By Seth Rosen
firstname.lastname@example.org | 978-7245
Tuesday, August 14, 2007
For nearly two centuries American shad have had their migration up the Rivanna River blocked by the historic Woolen Mills dam. But this week that impediment will be removed, enabling thousands of fish to eventually return to this stretch of the river to spawn while also improving the health of the watershed.
On Wednesday, representatives of the Rivanna Conservation Society expect to begin breaching the 177-year-old dam, culminating six years of work. The rupturing of the dam will rehabilitate the fish habitat in the river and provide more recreational opportunities for boaters and fishermen, society officials said.
“The mantra being used is ‘bring the shad back to Shadwell,’” said Robbi Savage, the society’s executive director. “The dam has been a significant inhibitor to the shad coming back to their traditional home.”
Before the dam was built to power the nearby mill, shad used to inundate this section of the Rivanna. Shad are anadromous fish, born in freshwater but spending most of their lives in the saltwater of the Atlantic Ocean before returning to their rivers of origin to spawn.
Three years ago the society, in conjunction with the Virginia Department of Game and Inland Fisheries, began a program of releasing hundreds of thousands of shad fry into the Rivanna at Darden Towe Park. In April, volunteers and school students set free 400,000 hatchery-raised fry into the river.
The hope is that the adult fish will return to the river in the coming years and be able to swim far upstream without the dam blocking their path.
“By taking out the dam, you provide the fish passage and restore the river habitat to its natural state,” said Alan Weaver, with the game department.
The breaching of the dam will remove a hazard and inconvenience for boaters and canoers, who have to get out of the river and go around the dam. Without the dam, the fortunes of fishermen should also improve, as other fish populations, such as small and large mouth bass, are expected to increase.
“I hope the community embraces the Rivanna as it has done recently and that this project will bring more people to the river,” said Jason Halbert, who has spearheaded the breach for the Rivanna Conservation Society.
The demolition process, which will begin when a track hoe starts pulling the dam apart, is expected to take two weeks and cost $250,000, Halbert said. Roughly 50 to 95 feet of the 270-foot dam will remain standing, as long as it is stable.

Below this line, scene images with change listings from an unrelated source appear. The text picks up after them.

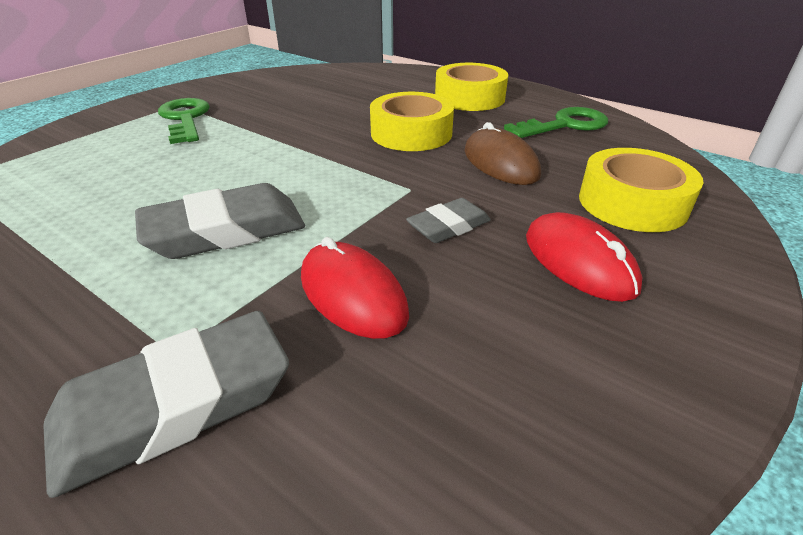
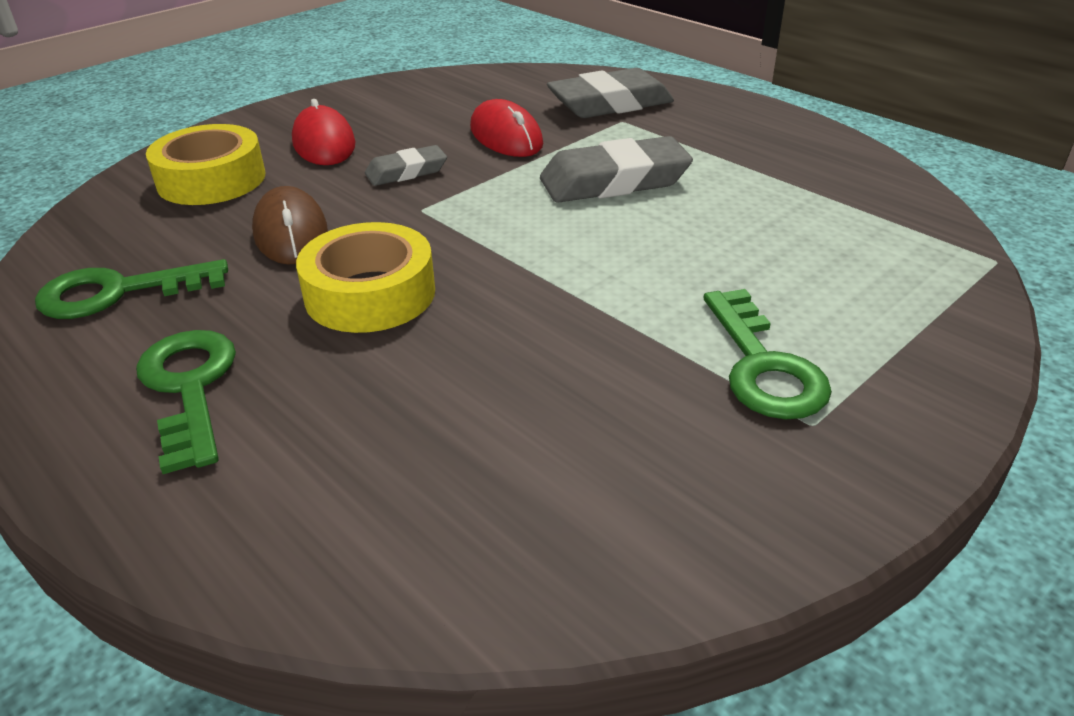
camera: 170 degrees left, 0 degrees up
(469, 98) = (190, 387): yellow tape -> green key

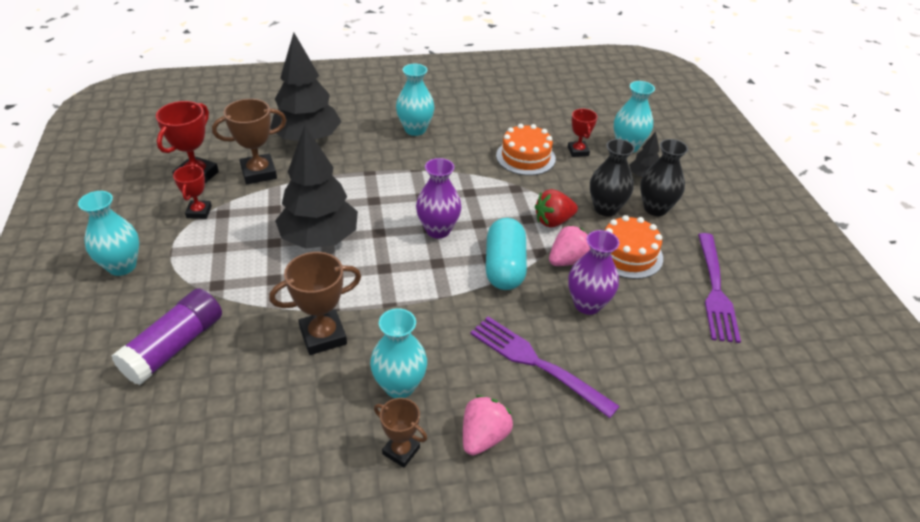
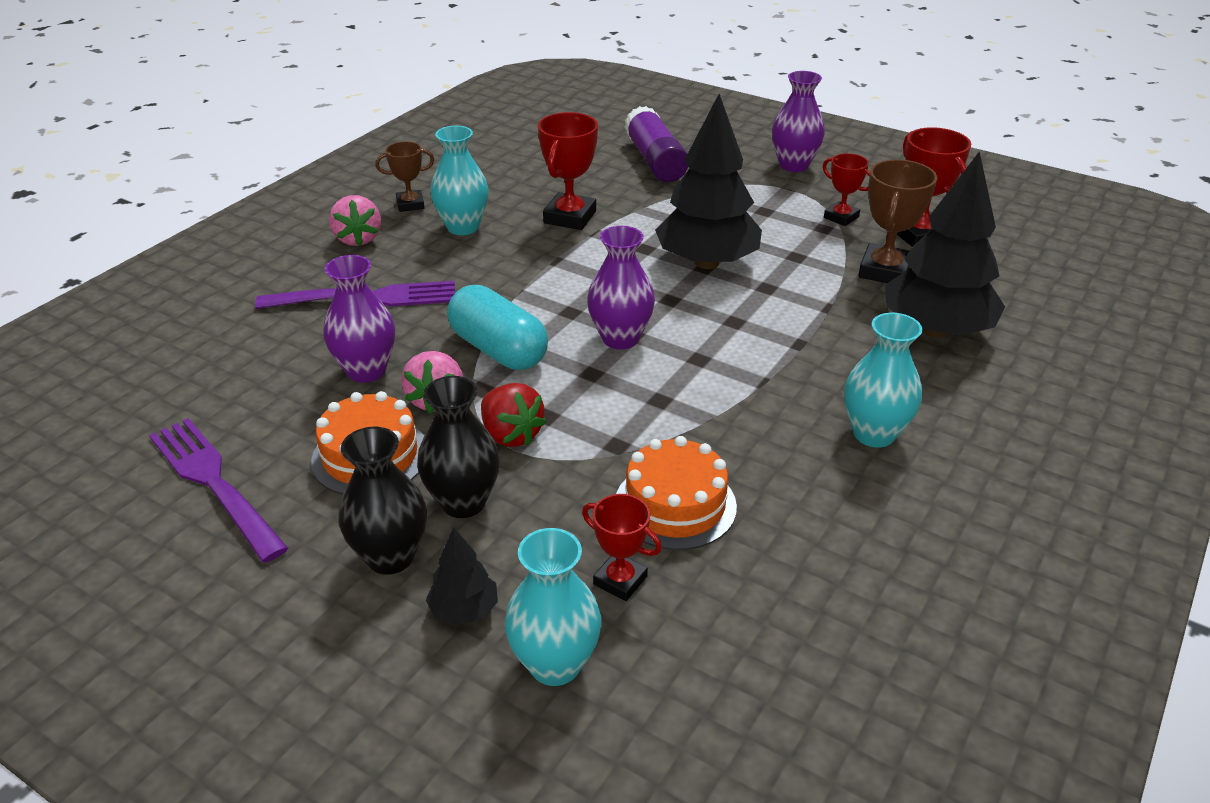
camera: 135 degrees right, 5 degrees down
(122, 266) = (793, 165): turquoise vase -> purple vase
(323, 336) = (570, 217): brown trophy -> red trophy
(553, 221) = (511, 434): red strawberry -> red strawberry turned 120 degrees clockwise

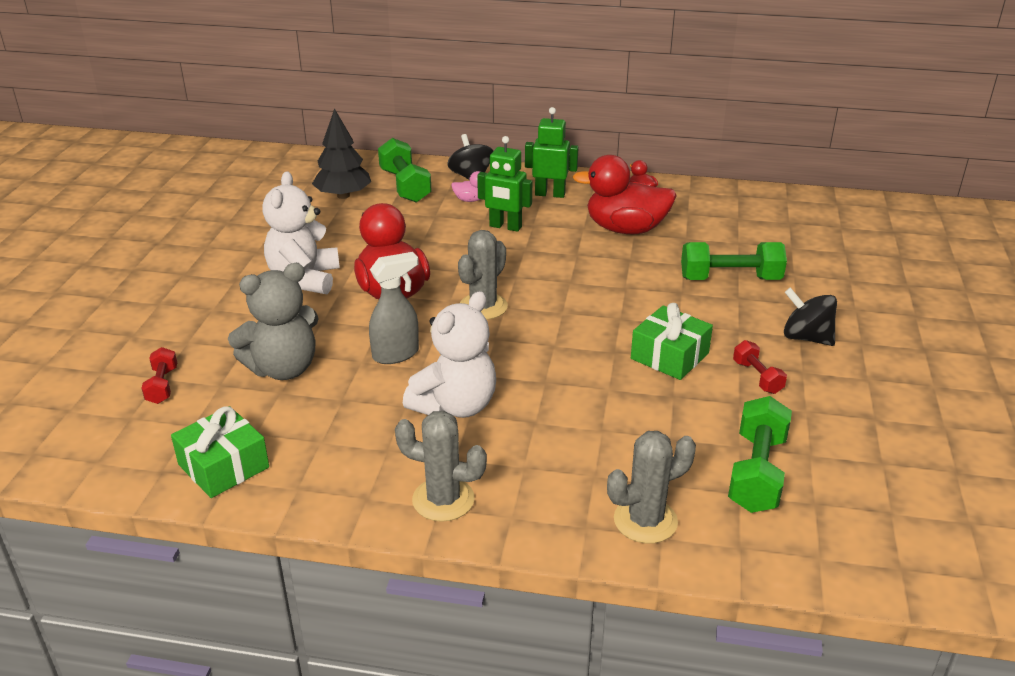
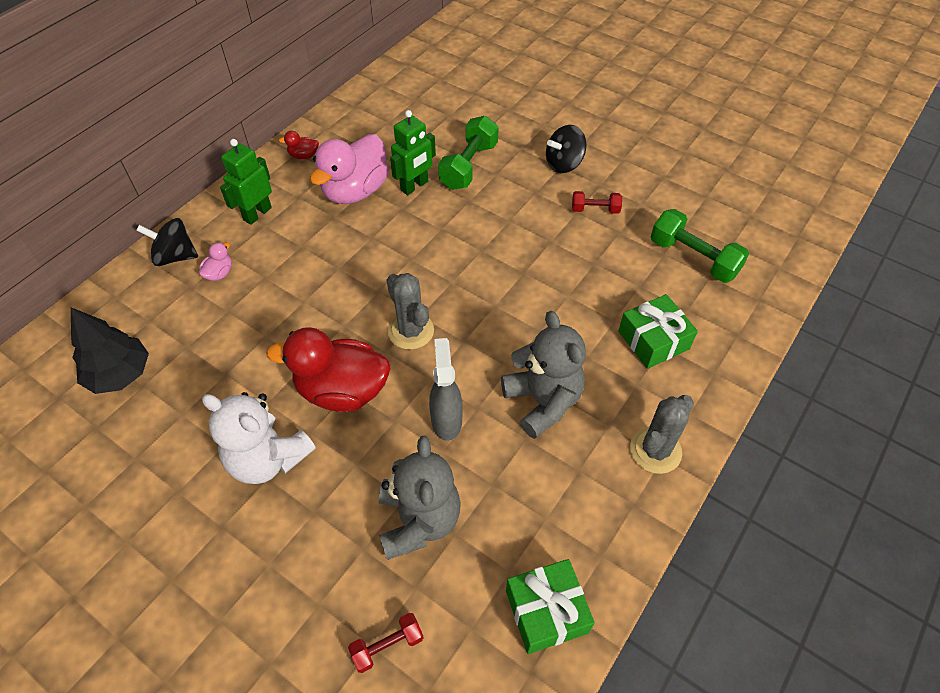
camera: 65 degrees left, 20 degrees up
(162, 385) = (387, 646): red dumbbell -> red dumbbell turned 45 degrees counterclockwise
(405, 186) = (146, 314): green dumbbell -> none
(455, 406) = (542, 401): white teddy bear -> grey teddy bear
(505, 227) = (290, 266): green robot -> green robot (414, 186)
(625, 229) = (355, 191): red duck -> pink duck
(645, 521) = (719, 337): grey cactus -> none
(669, 356) = (546, 243): green gift -> green gift (653, 340)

Many in the surrounding community expressed mixed feelings about the breach of the dam, which sits on property owned by the Thach family. The Woolen Mills neighborhood voted in favor of the partial demolition because of the environmental benefits. But many who acquiesced to the project view this week’s action as “bittersweet,” said Victoria Dunham, co-president of the Woolen Mills Neighborhood Association.
“The dam has been the architectural heart of the neighborhood, an extremely beautiful structure and a heritage from our past,” she added.
Some neighbors are downright opposed to the breach. Roger Voisinet, whose property abuts the river, believes the removal of part of the dam may have “unintended consequences” for the surrounding environment and wildlife.
“This group has just looked at [the shad] to the exclusion of everything else,” he added.
Officials with the Rivanna Conservation Society said they understand why some residents object to the dam’s rupture, but insist that the expected improvements to the environment and the increased recreational amenities make it worthwhile.
“The benefits over time will far outweigh the concerns that may have been raised by selective homeowners,” Savage, the executive director of the organization, said.